Hosting Django static images with Amazon Cloudfront (CDN) using django-static

July 9, 2010
4 comments Django

About a month ago I add a new feature to django-static that makes it possible to define a function that all files of django-static goes through.

First of all a quick recap. django-static is a Django plugin that you use from your templates to reference static media. django-static takes care of giving the file the optimum name for static serving and if applicable compresses the file by trimming all whitespace and what not. For more info, see The awesomest way possible to serve your static stuff in Django with Nginx

The new, popular, kid on the block for CDN (Content Delivery Network) is Amazon Cloudfront. It's a service sitting on top of the already proven Amazon S3 service which is a cloud file storage solution. What a CDN does is that it registers a domain for your resources such that with some DNS tricks, users of this resource URL download it from the geographically nearest server. So if you live in Sweden you might download myholiday.jpg from a server in Frankfurk and if you live in North Carolina, USA you might download the very same picture from Virgina, USA. That assures the that the distance to the resource is minimized. If you're not convinced or sure about how CDNs work check out THE best practice guide for faster webpages by Steve Sounders (it's number two)
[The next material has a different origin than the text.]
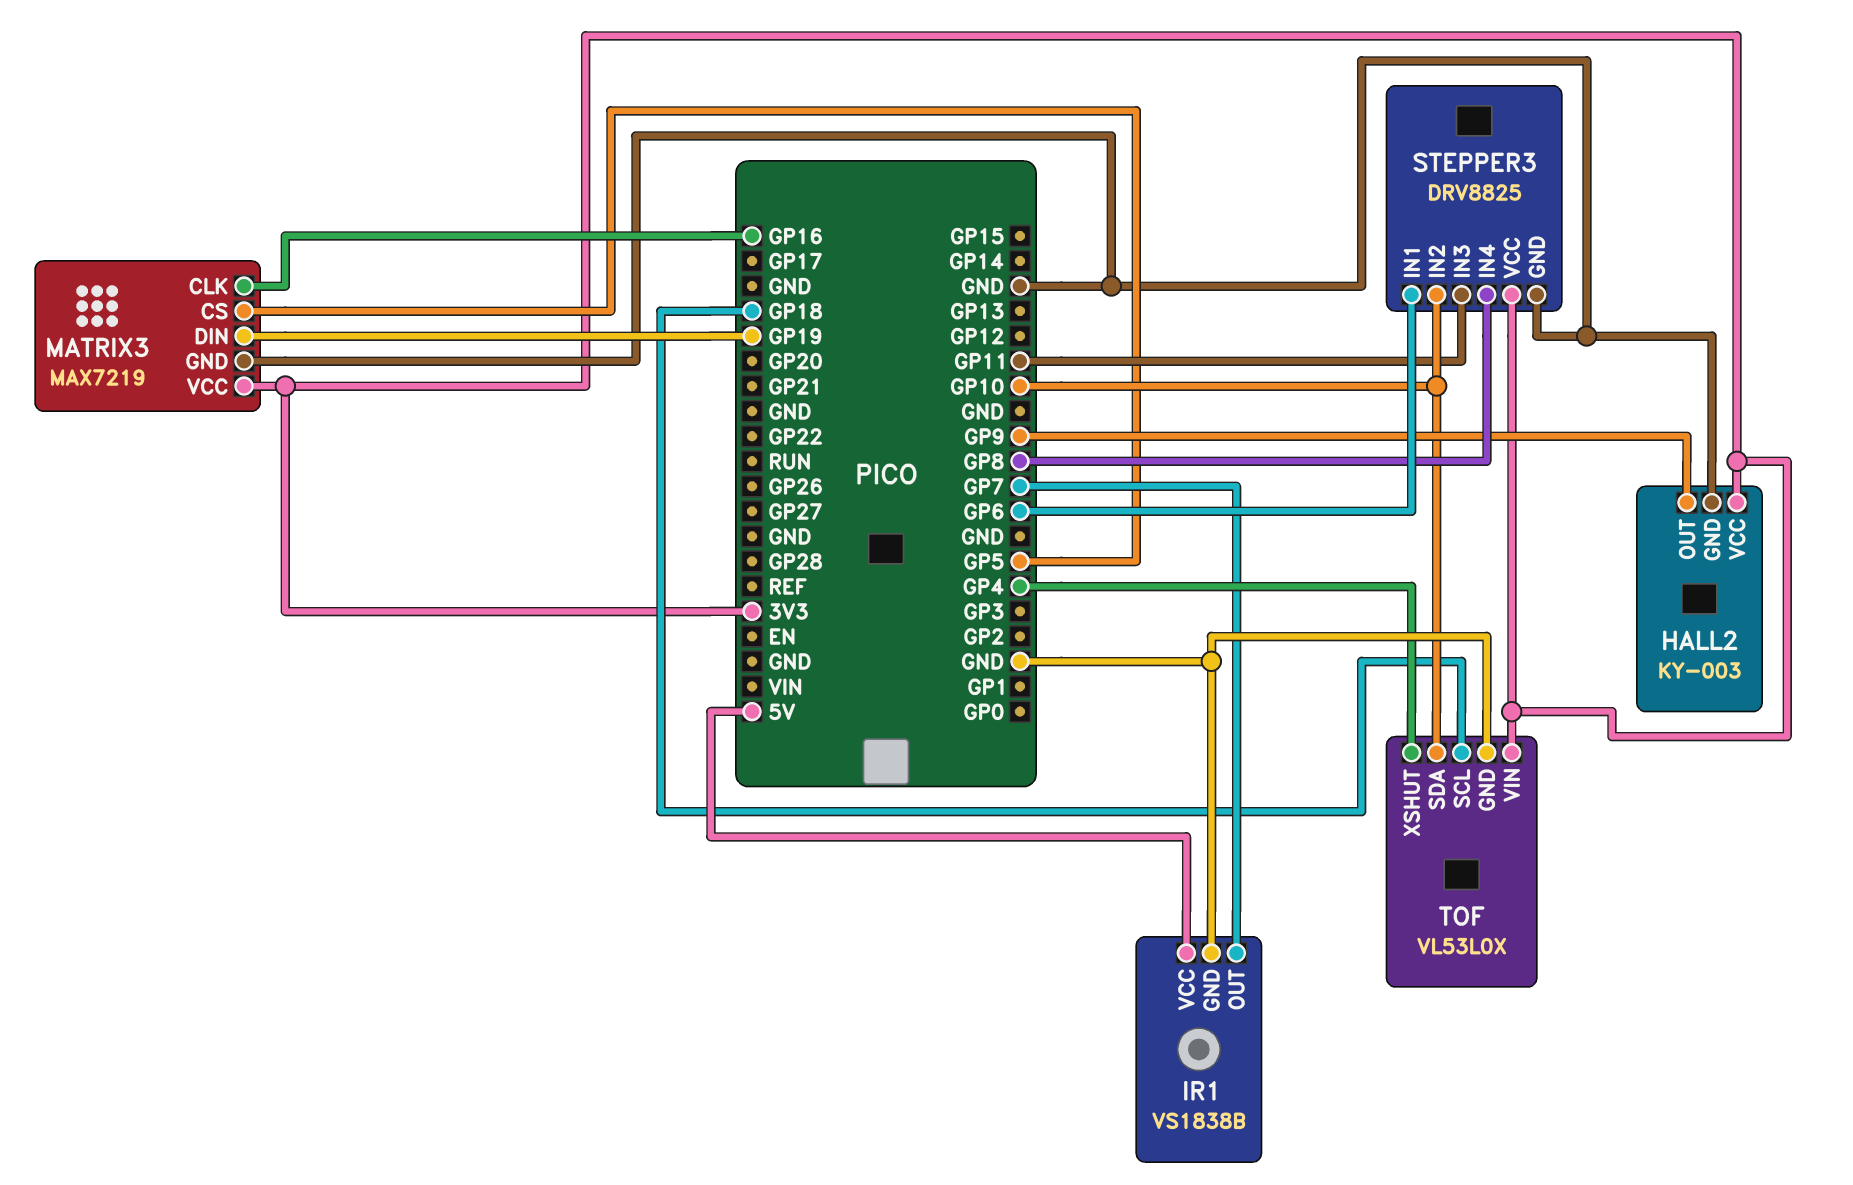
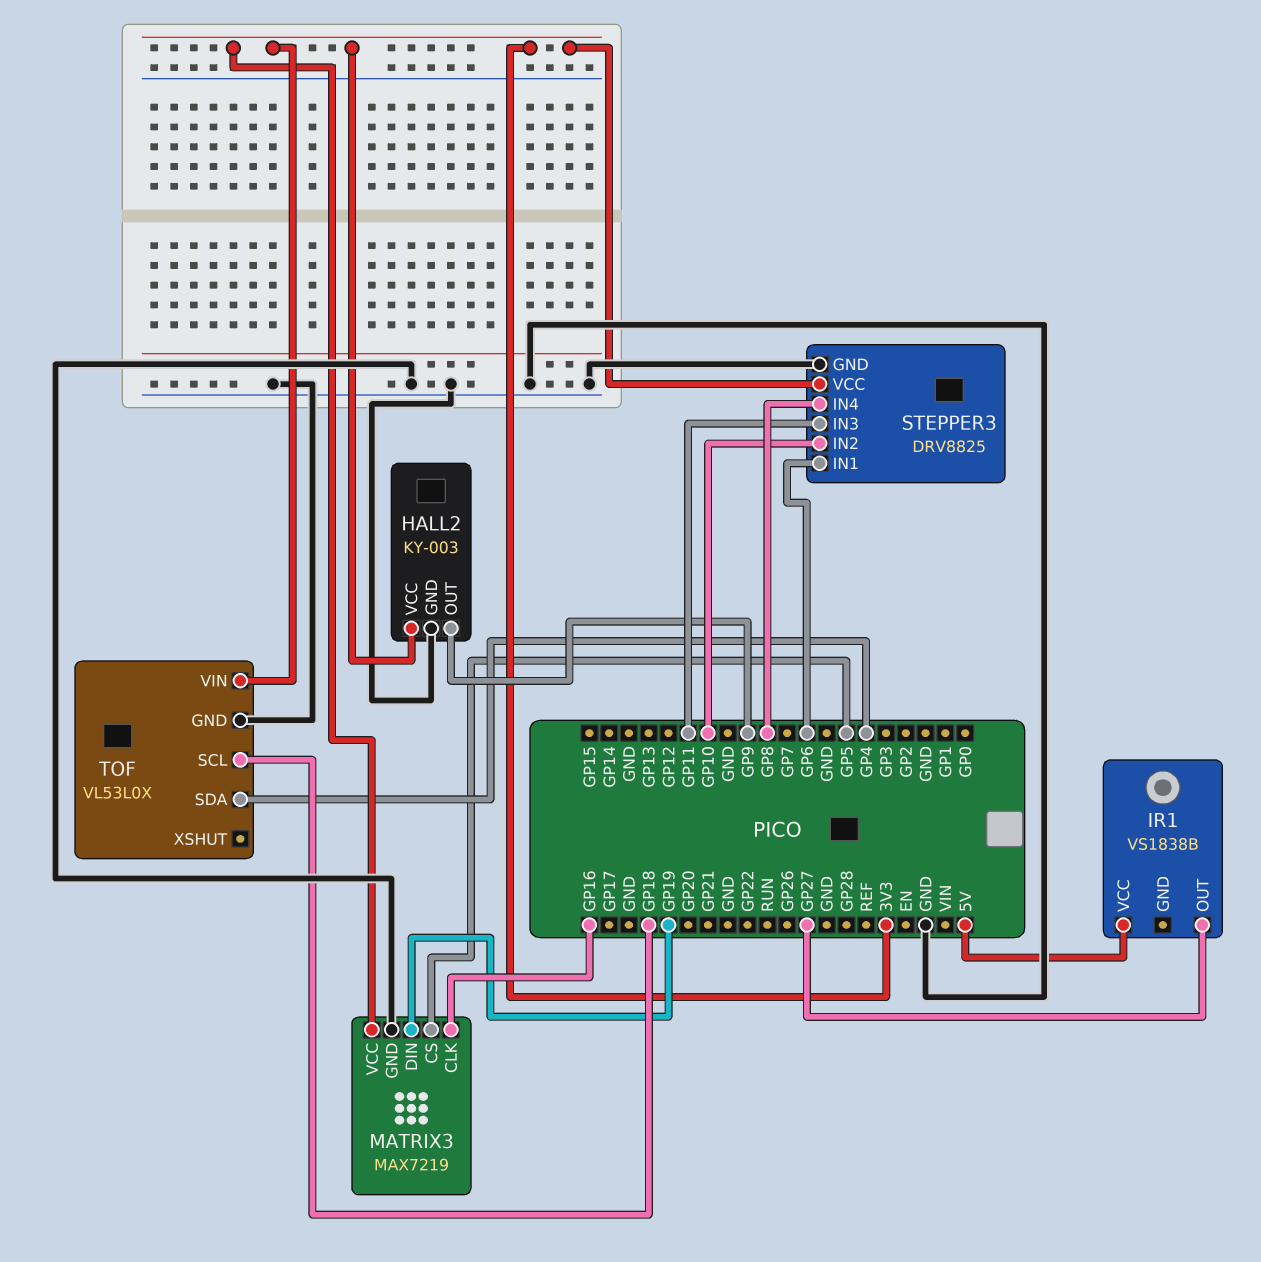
IR1 pin GND: GND -> none
IR1 pin OUT: GP7 -> GP27
TOF pin SDA: GP10 -> GP4
TOF pin XSHUT: GP4 -> none

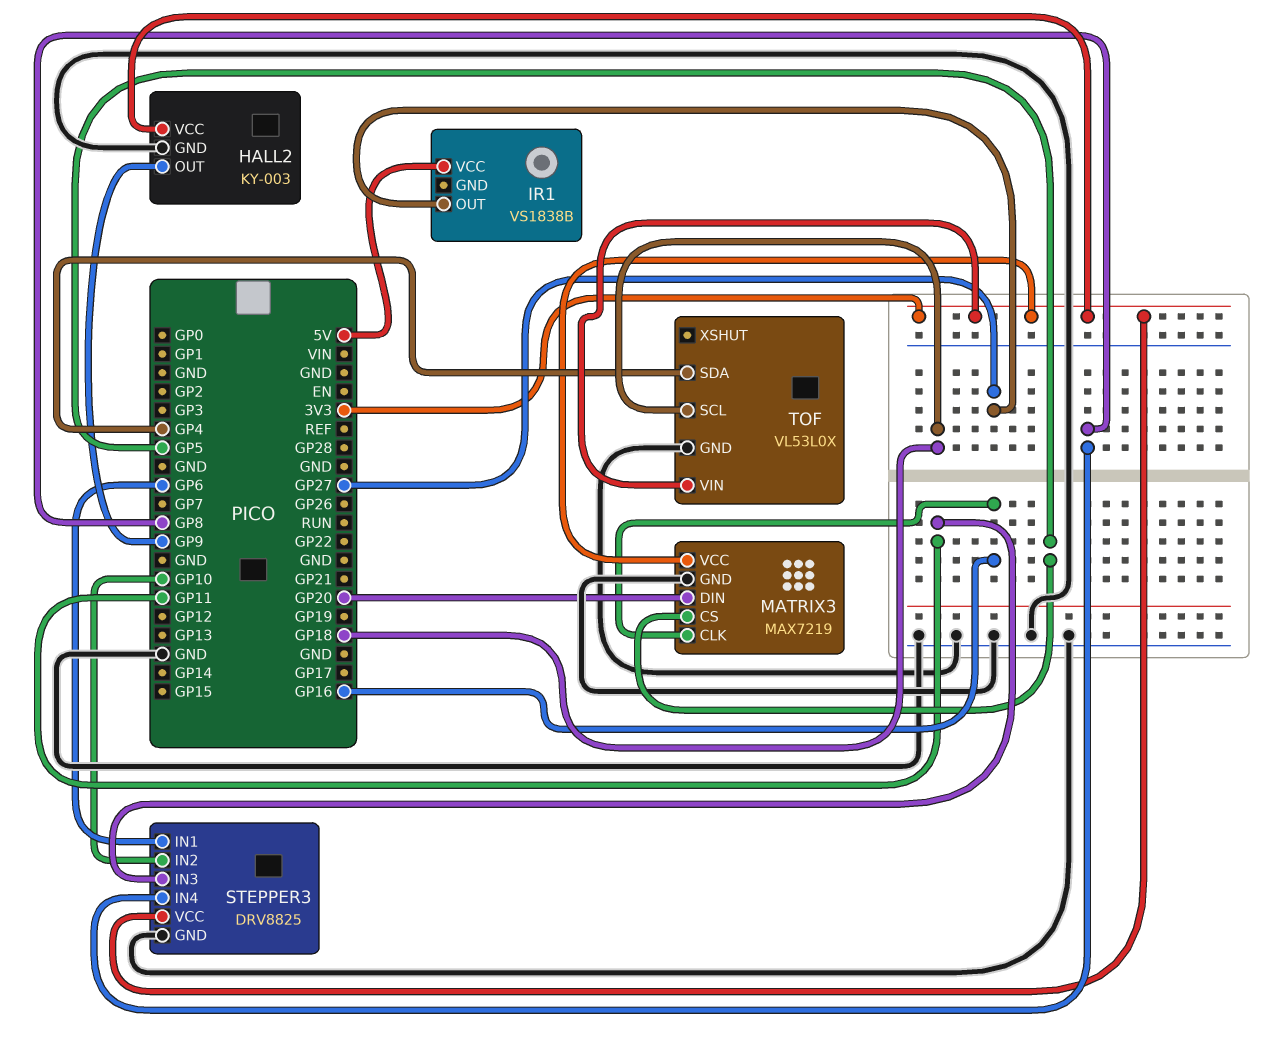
MATRIX3 pin DIN: GP19 -> GP20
A disadvantage with Amazon Cloudfront is that it's unable to negotiate with the client to compress downlodable resources with GZIP. GZIPping a resource is considered a bigger optimization win than using CDN. So, I continue to serve my static CSS and Javascript files from my Nginx but put all the images on Amazon Cloudfront. How to do this with django-static? Easy: add this to your settings:


DJANGO_STATIC = True
...other DJANGO_STATIC_... settings...
# equivalent of 'from cloudfront import file_proxy' in this PYTHONPATH
DJANGO_STATIC_FILE_PROXY = 'cloudfront.file_proxy'

Then you need to write that function that get's a chance to do something with every static resource that django-static prepares. Here's a naive first version:


# in cloudfront.py

conversion_map = {} # global variable
def file_proxy(uri, new=False, filepath=None, changed=False, **kwargs):
    if filepath and (new or changed):
        if filepath.lower().split('.')[-1] in ('jpg','gif','png'):
            conversion_map[uri] = _upload_to_cloudfront(filepath)
    return conversion_map.get(uri, uri)

The files are only sent through the function _upload_to_cloudfront() the first time they're "massaged" by django-static. On consecutive calls nothing is done to the file since django-static remembers, and sticks to, the way it dealt with it the first time if you see what I mean. Basically, when you have restarted your Django server the file is prepared and checked for a timestamp but the second time the template is rendered to save time it doesn't check the file again and just passes through the resulting file name. If this is all confusing you can start with a much simpler proxy function that looks like this:


def file_proxy(uri, new=False, filepath=None, changed=False, **kwargs):
    print "Debugging and learning"
    print uri
    print "New", new,
    print "Filepath", filepath,
    print "Changed", changed,
    print "Other arguments:", kwargs
    return uri

The function to upload to Amazon Cloudfront is pretty straight forward thanks to the boto project. Here's my version:


import re
from django.conf import settings
import boto

_cf_connection = None
_cf_distribution = None

def _upload_to_cloudfront(filepath):
   global _cf_connection
   global _cf_distribution

   if _cf_connection is None:
       _cf_connection = boto.connect_cloudfront(settings.AWS_ACCESS_KEY,
                                                settings.AWS_ACCESS_SECRET)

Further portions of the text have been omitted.